Zweite Generation trägt das Trauma mit
Regisseur Farschid Ali Zahedi über das Leben im Versteck und die Suche nach Zeitzeugen
Der Oldenburger Regisseur Farschid Ali Zahedi hat einen Dokumentarfilm über eine Holocaust-Überlebende gedreht. „Rosa, die unsichtbare Frau“ist eine grenzübergreifende Geschichte mit Bezügen zu Groningen, Oldenburg und Ostfriesland.

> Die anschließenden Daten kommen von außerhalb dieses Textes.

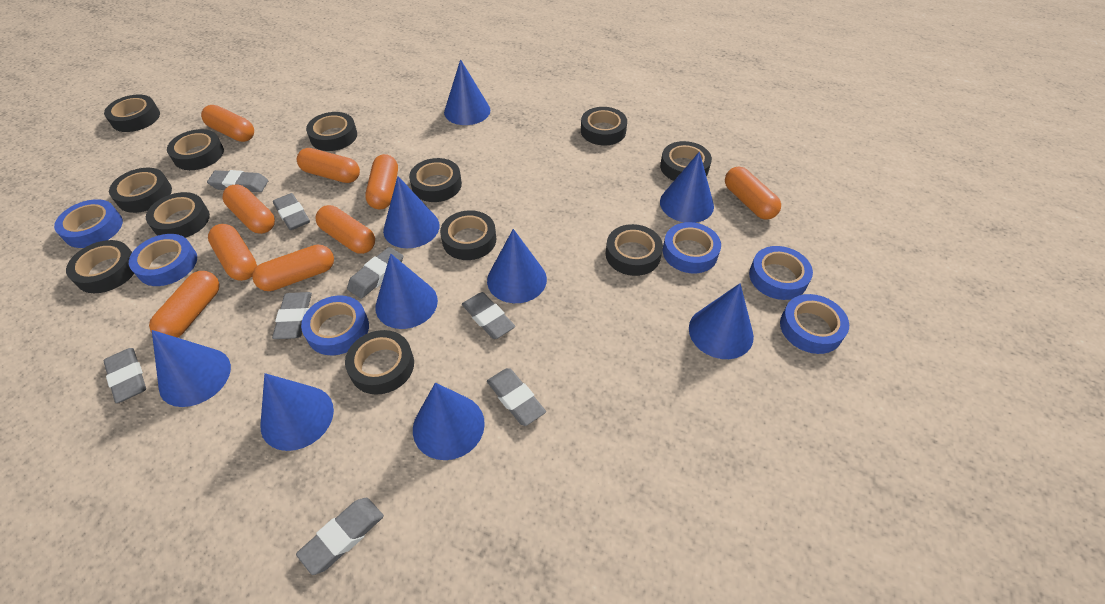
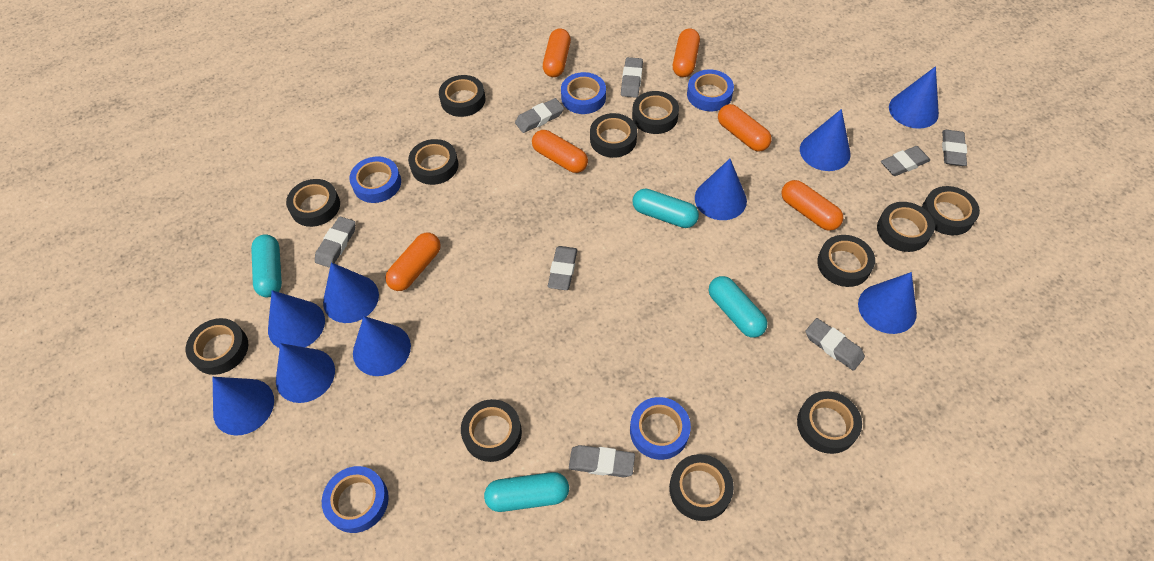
blue tape: 6 -> 5
orange capsule: 9 -> 6
turquoise capsule: 0 -> 4

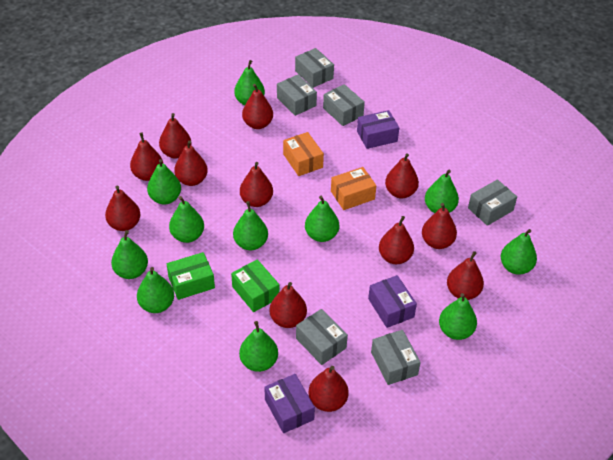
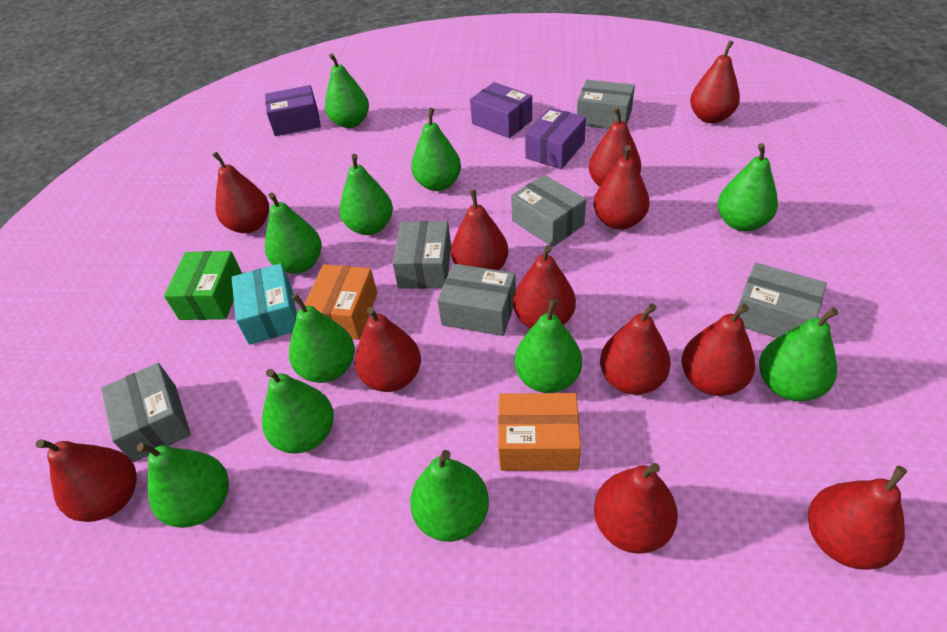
green box: 2 -> 1
turquoise box: 0 -> 1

Herr Zahedi, Sie haben fünf Jahre an dem Dokumentarfilm „Rosa, eine unsichtbare Frau“gearbeitet. Auch wenn man ihn gesehen hat, viel erfährt man nicht über die Hauptperson Rosa Lazarus. Wie sehen Sie das? Zahedi: Der Film hat viele Ebenen. Und jeder Zuschauer nimmt etwas mit. Da ist der Jude Ben van Dam, der wie Rosa der Deportation entging und im Versteck in Groningen überlebte. Da ist der Theologe Binne Roorda, der Juden versteckte, entdeckt wurde und im Lager umkam. Oder denken Sie an Roordas Haushälterin Maike, die die Lebensmittel für die Illegalen beschaffte. Das ist eine vielschichtige Geschichte.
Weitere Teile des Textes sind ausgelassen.